I can’t say anything about grief or owning a dog that someone hasn’t already said. They’re all the best dogs ever. They’re all loving and kind and keep all your secrets. Grief always tears you apart from the inside.
Dudley was mine from the start. My pal, my comfort, my ever-present love. He loves so freely and generously. He gave me what I was missing; a playmate, someone to have adventures with, someone to hold while I watched TV. A snuggler.
He came with me on all my most exciting adventures. When he was still strong, he could scale a steep hill without a problem; we went down into Boiler Bay together to get a closer look at the estuary, and he scrambled back up like he’d been doing this his whole life. Up the sides of ravines and down into river valleys, on beaches and mountain lakes he trotted, always waiting patiently for his slower partner — me — to catch up.

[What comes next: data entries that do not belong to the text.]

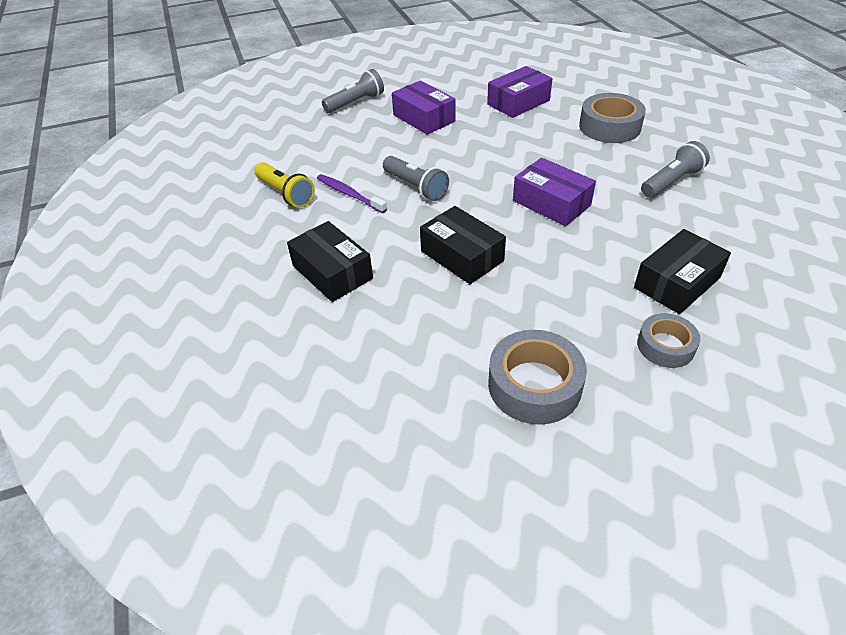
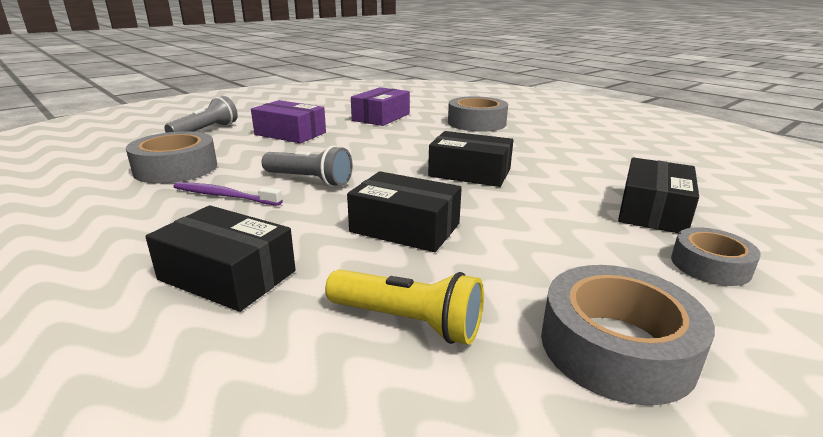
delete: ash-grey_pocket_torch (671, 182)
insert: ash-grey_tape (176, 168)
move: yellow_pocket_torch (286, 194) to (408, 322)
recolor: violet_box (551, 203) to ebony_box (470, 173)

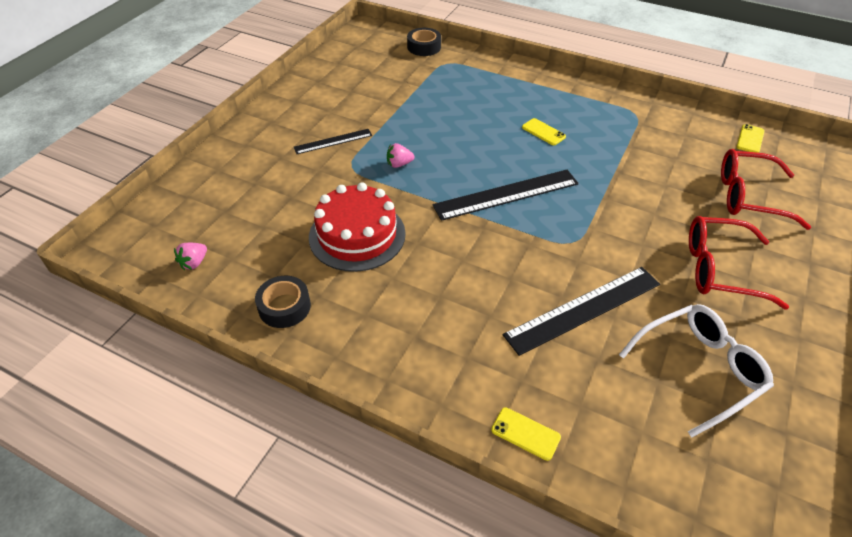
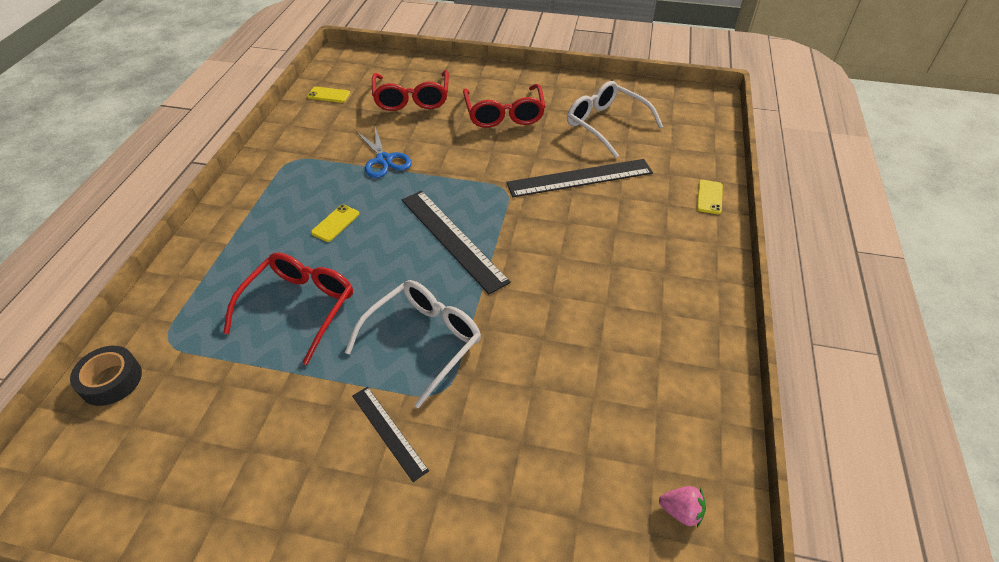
delete: ebony_tape (284, 307); crimson_cake (357, 235)
insert: crimson_glasses (299, 307); cobalt_shears (384, 160)
replace: pink_toy_strawberry (399, 164) to white_glasses (423, 341)
rotate: ebony_straightedge (583, 309) = (580, 178) 60 degrees counterclockwise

We camped together at Lost Lake a few years ago. Inside the tent, I foolishly unhooked his leash, and he immediately found the one tiny opening in the tent and skedaddled out into the night, dark as pitch and full, I was sure, of bears and cougars. He didn’t run too fast, just enough to be out of reach, looking back at me with his impish grin as he found the road that wound around the campsite, like he just wanted one more sniff before bed.
He pulled over about 15 campsites down the road, where a young family was roasting hot dogs over an open fire. Oh, hot dogs. He could never resist those. They kindly grabbed his collar and held him while I stumbled up in my slippers and PJs. I’m still grateful those kids were up at 11 p.m. to catch my dog for me.
We haven’t had one of our adventures in a while. He hasn’t been able to travel in the car for months, so our hikes aren’t happening. He’s become weaker and slower very quickly, and whimpers every night for almost an hour before falling off to sleep. That’s not who he ever was, but that’s who he’s become, and that’s what has convinced me it’s time to say goodbye.

I feel like we’ve had a million adventures, but I want just one more. I want just one chance to sit next to him, both of us panting, and gaze out at the ocean below, conquerors of the smallish hill that felt, at the bottom, like a vast peak. I want to snuggle with him and fall asleep on the couch again. I want him to howl when I play the piano, something he hasn’t done in months, our homemade symphony of joy and love.
I’m not ready. But I think he is.
Grief brings up other grief. The loss of my dog is not equal to the loss of my mother, but both carved out a space in me that is uniquely theirs, and unfillable by anyone else. I still plumb the depths of the loss of my mother at odd moments; a scrap of melody she once sang, an Irish dimple in the crowd, my daughter’s face and fire that’s so like Mom’s. Dudley will come to me on hot, sunny days, when he would long to lie on the grass and pant into the wind.

We just said our last goodbye and poured as much love on him as we could out in the sunshine. No matter what any of you believe about your dog, he was truly the best dog who ever lived. We held him in our arms and sobbed into his fur as the pain left him, and as he left his body. I will miss the feel of his warm breath on my skin, of his insistent paw asking for me to pet him, of his long body curled next to mine as we drift into a nap on a winter’s day.
We’re going to visit one of his favorite places tonight, the sequoia grove Dudley and I found in one of our first exploring adventures here, and miss the jangle of his tags and the swish of his feathered tail up the switchback trail. We’ll carry his fur on our clothes from so recently holding him. He will be with us always, a Dudley-shaped hole carved by the love of this sweet animal who found us and let us take him home.